Tracy Allison Altman

Matthew, Thanks for your insightful comments.

Matthew Sheldon

As a business consultant who uses the statistical techniques employed in this research, I have to say that this study is a complete joke. It almosts borders on academic fraud.

The results were based on a very weak sample and the data was collected in a phone survey, which just does not pass the credibility test right out of the gate.

Disney rightly pointed out that the study only focuses on a narrow age group, and is at best an anomalous statistical result and at worst simply shoddy research.

I have reviewed the regression formula and it fails to control for the amount of interaction a parent has with the child. This is such a horrendous methodological gap as to be unconscionable. It is quite possible that parents who do not spend time interacting with the child park them in front of the TV. This I can believe. But under such circumstances is it the video that limits language development or the lack of parental attention? The fact that this study cannot answer that question, yet claims to in the press release smacks of a desire to publish anything that will get picked up in the mainstream media. They then offer caveat after caveat once the bold claim in the headline is out there.

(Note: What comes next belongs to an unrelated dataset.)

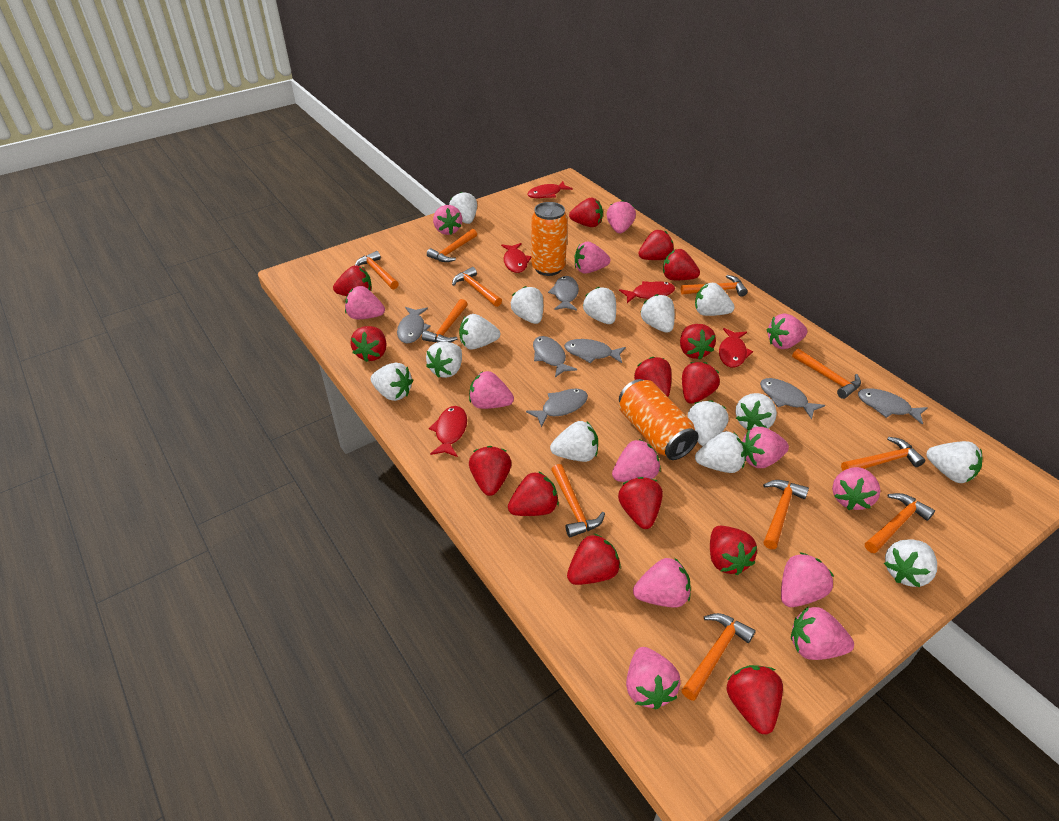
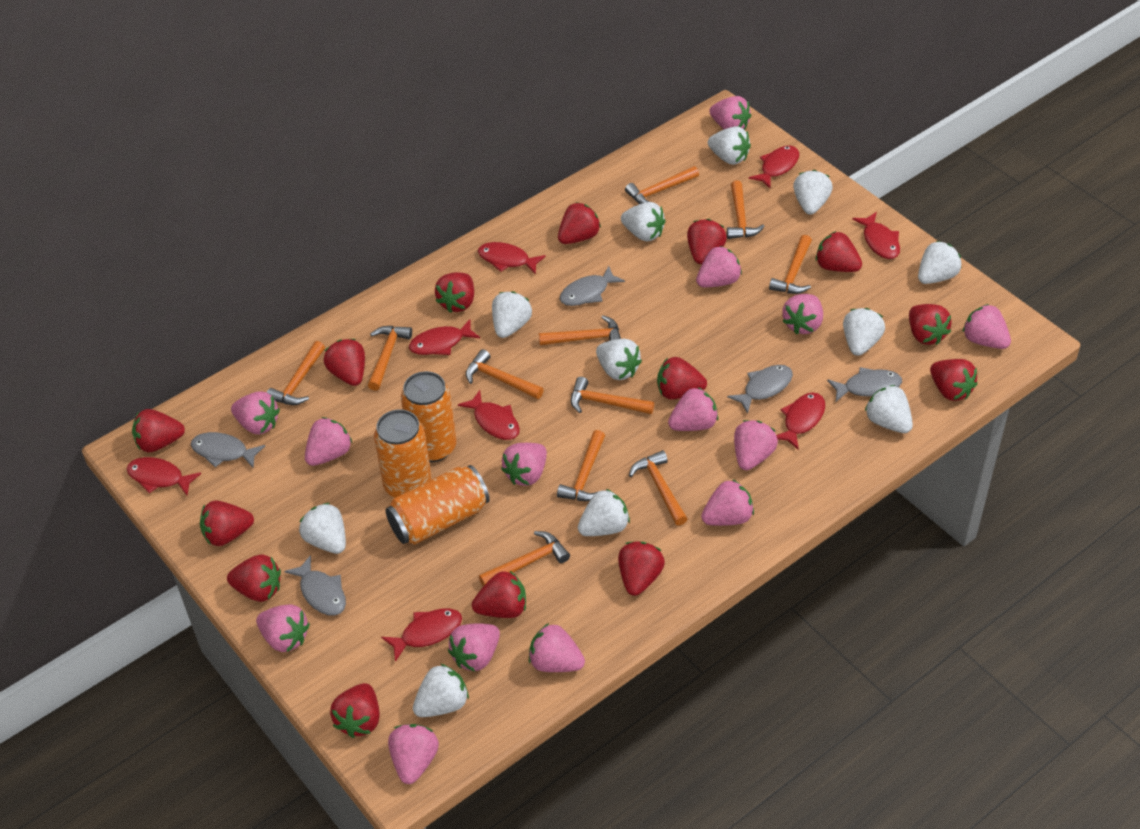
grey fish: 7 -> 5
orange can: 2 -> 3
pink strawberry: 13 -> 14
red fish: 5 -> 8
white strawberry: 14 -> 11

The result effectively claims that placing the child in front of a plain white wall with no stimulus is better for development than seeing a baby video. The very suggestion is, on its face, absurd. Yet we are asked to trust this on the basis of weak methodology and poor statistical control variables.

The researchers have thus far refused to post their data, which tells you something. My guess is they ran several hundred regressions and left out the right variables to sieze on a statistical anomaly to get a cheap headline. If they released the data, this would be obvious, but they have not. Hmmmmm.

Shame, shame, shame. The bar for "research" is as low as it has ever been and this proves it.